When Neal Shusterman started the Unwind Dystology, he created a world that is both terrifying and all-too-familiar. While I am horrified at this dystopian world that literally tears apart its unwanted teenagers in order to harvest them for body parts to transplant, I am also reminded of our own society where people with money routinely undergo surgery to improve their looks and where politicians call for ever more punitive policies toward poor students (such as denying students a free lunch or tying food assistance for families to student test scores).

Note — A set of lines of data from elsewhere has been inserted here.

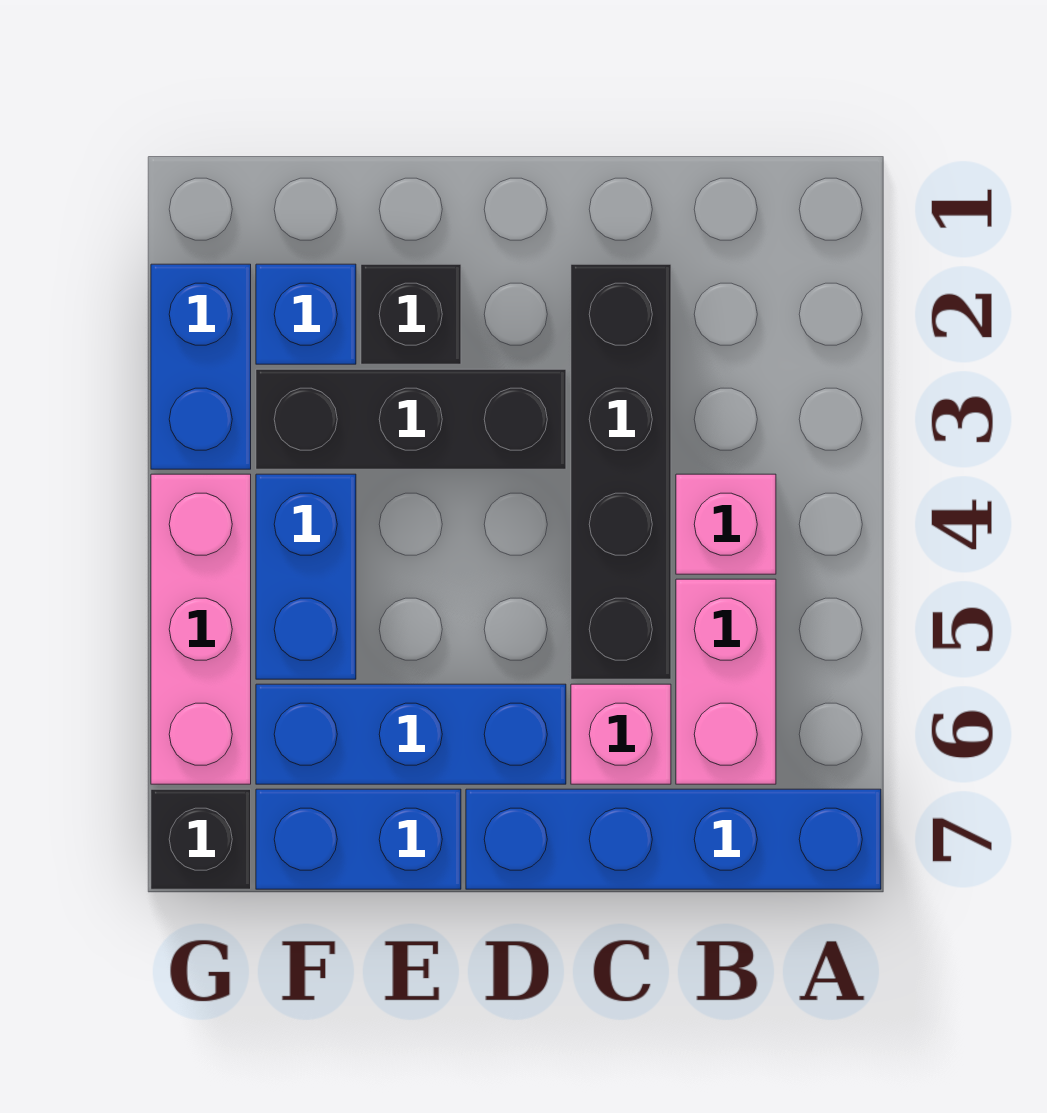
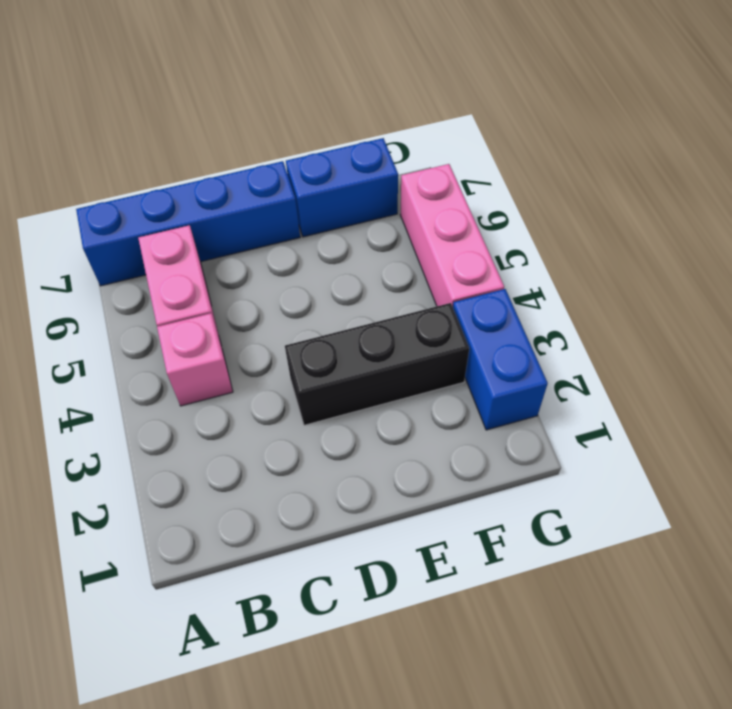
none -> black brick C2:C5 level 1
none -> pink brick C6 level 1
none -> blue brick D6:F6 level 1

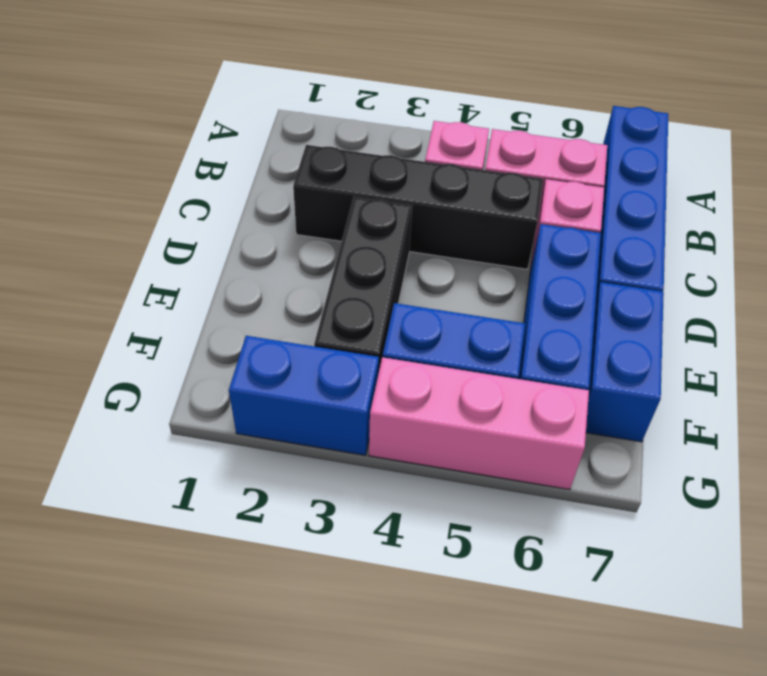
none -> black brick E2 level 1
none -> blue brick F2 level 1
none -> black brick G7 level 1

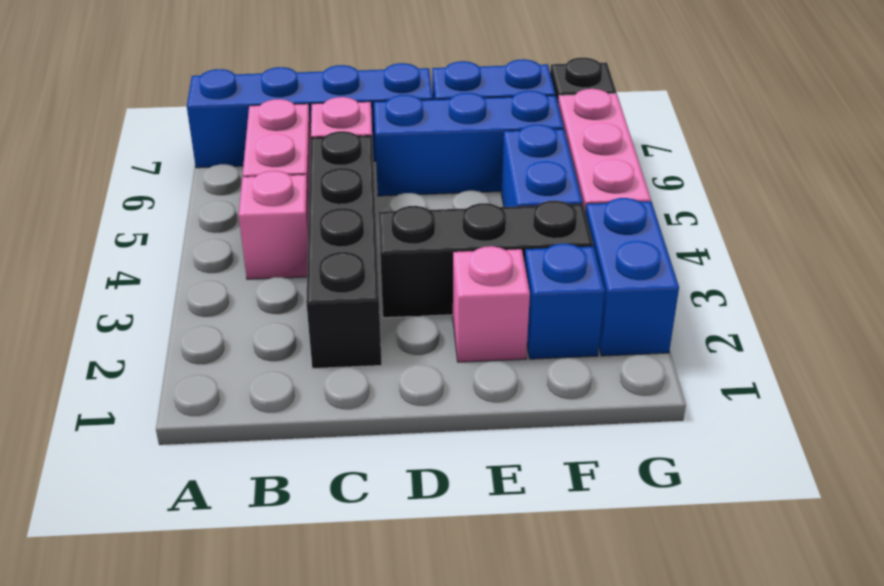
pink brick E2 level 1 -> black brick E2 level 1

UnSouled, Book 3 in the series, continues to raise questions about our society even as Connor, Lev, and Risa continue their fight to change their world. Connor and Lev are on the run to find answers from the woman Proactive Citizenry has tried to eliminate from history. Along the way the pick up Grace, a low-cortical girl who is much smarter than most people suspect. They also detour to the Arapache Reservation Lev had previously visited with disastrous results. Risa is on her own now that she revealed Proactive Citizenry’s blackmail to the world. Cam, the perfect being of rewound parts, is determined to bring down the the organization that created him in order to win back Risa. Just when it seems things couldn’t get any worse, Starkey is back to rescue his fellow Storks and exact revenge.
I love the shifting points of view that give this book the complexity it deserves. While there are definite right and wrong sides, no one person is entirely right or wrong. They all have conflicting motivations and incomplete understanding of events. I like being able to connect pieces that the characters cannot see while trying to wrap my own brain around the conflicting bits of information.
I’m not sure if UnSouled is the end of the story. Connor, Lev, and Risa certainly haven’t stopped Proactive Citizenry and their unwinding, but the seeds have hope have taken root. Even if they can’t see how the can stop it or how soon, they believe there is a way out. I hope the same is true for the problems facing our world. We may not see a way out immediately, but hope still simmers and waits to come out of hiding.